Analysts’ reactions to the price cuts announced by Tesla last week are mixed. Some believe the EV maker made the right move at the right time, while others are concerned about thinning gross profit margins.
Tesla made major price cuts to all its models in the US and to the Model 3 and Model Y in Europe, following similar price cuts in China and Asia a few days before. The company reportedly did so to boost demand and make sure that more of its vehicles qualify for the Inflation Reduction Act’s new EV tax credit.
Analysts and investors had been predicting price cuts were coming as Tesla’s inventory reportedly piled up. According to Wedbush analyst Dan Ives cited by Yahoo Finance, the cuts are the “right medicine at the right time.”

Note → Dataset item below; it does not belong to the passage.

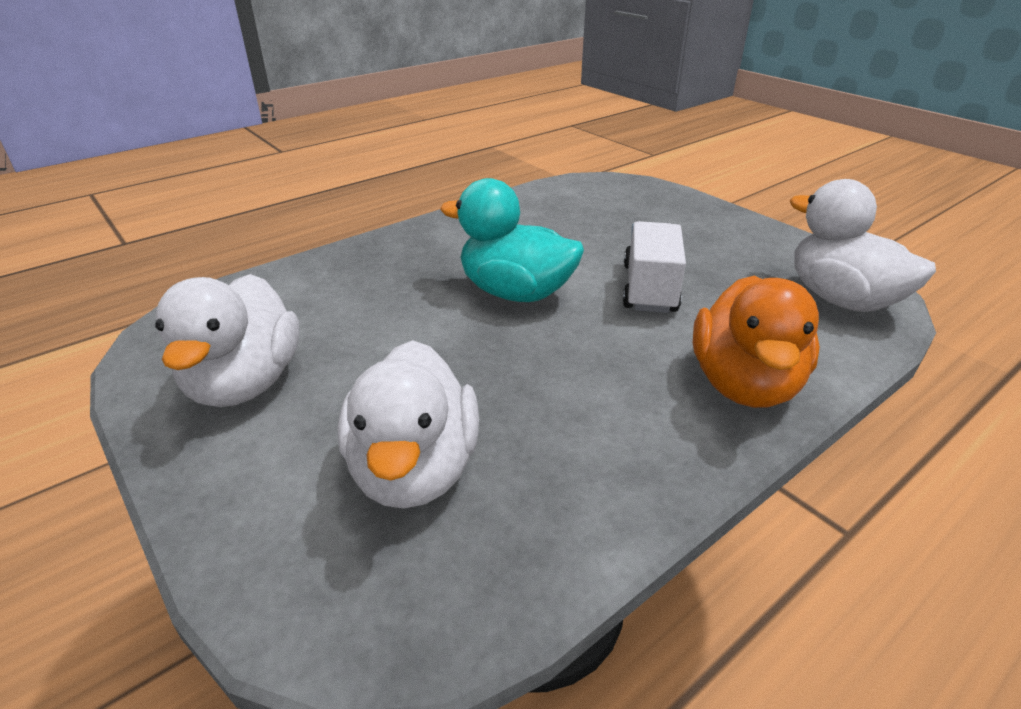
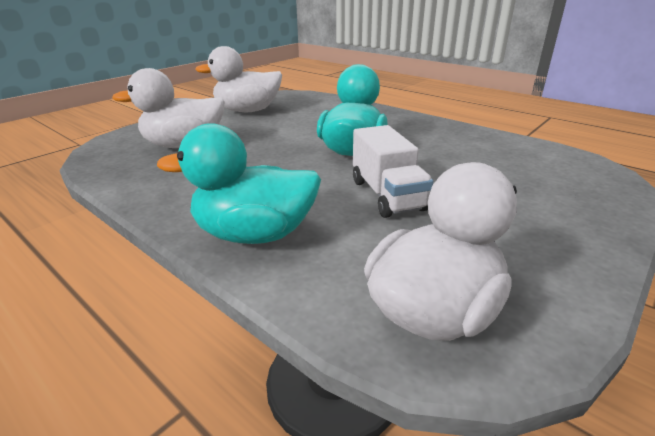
camera: 80 degrees right, 5 degrees down
(649, 288) = (387, 195): white truck -> white truck turned 75 degrees clockwise
(744, 384) = (255, 234): orange duck -> turquoise duck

In a note to clients on January 13, Ives argued that lowering prices was the correct strategic move in the face of possible waning demand and increased competition.
“Tesla now has global scale (Austin, Berlin, further China build-out) it did not have a few years ago and has margin flexibility to make aggressive moves like this to gain further market share in this EV arms race,” Ives wrote. He added that the price cuts will boost demand by 12-14 percent globally in 2023, as Tesla and Musk go on the “offensive.”
“This is a clear shot across the bow at European automakers and U.S. stalwarts (GM and Ford) that Tesla is not going to play nice in the sandbox with an EV price war now underway,” Ives said. The Wedbush analyst maintained his outperform rating and $175 price target.
As for concerns that cutting prices is eating into Tesla’s profit margins, Dan Ives said it’s the right move, long term.
Morgan Stanley’s Adam Jonas told clients that the big price cuts are a way for Tesla to “flex its muscles” and put pressure on competitors.
“In an environment of EV deflation, we believe Tesla’s strong balance sheet, cost/technology leadership and scale will be critical to solidifying their competitive advantage,” Jonas wrote. “Within a painful reset of EV expectations globally, we see Tesla as a winner and reiterate our [Overweight] rating.”
Not all analysts were as optimistic, though. Seeking Alpha reported that Guggenheim Securities downgraded the stock to Sell from Neutral on Friday as Tesla decided to “sacrifice gross margins.” Similarly, Evercore ISI noted that while the steep discounts will help fuel demand, it will have “a significant impact to TSLA’s near term gross margin.”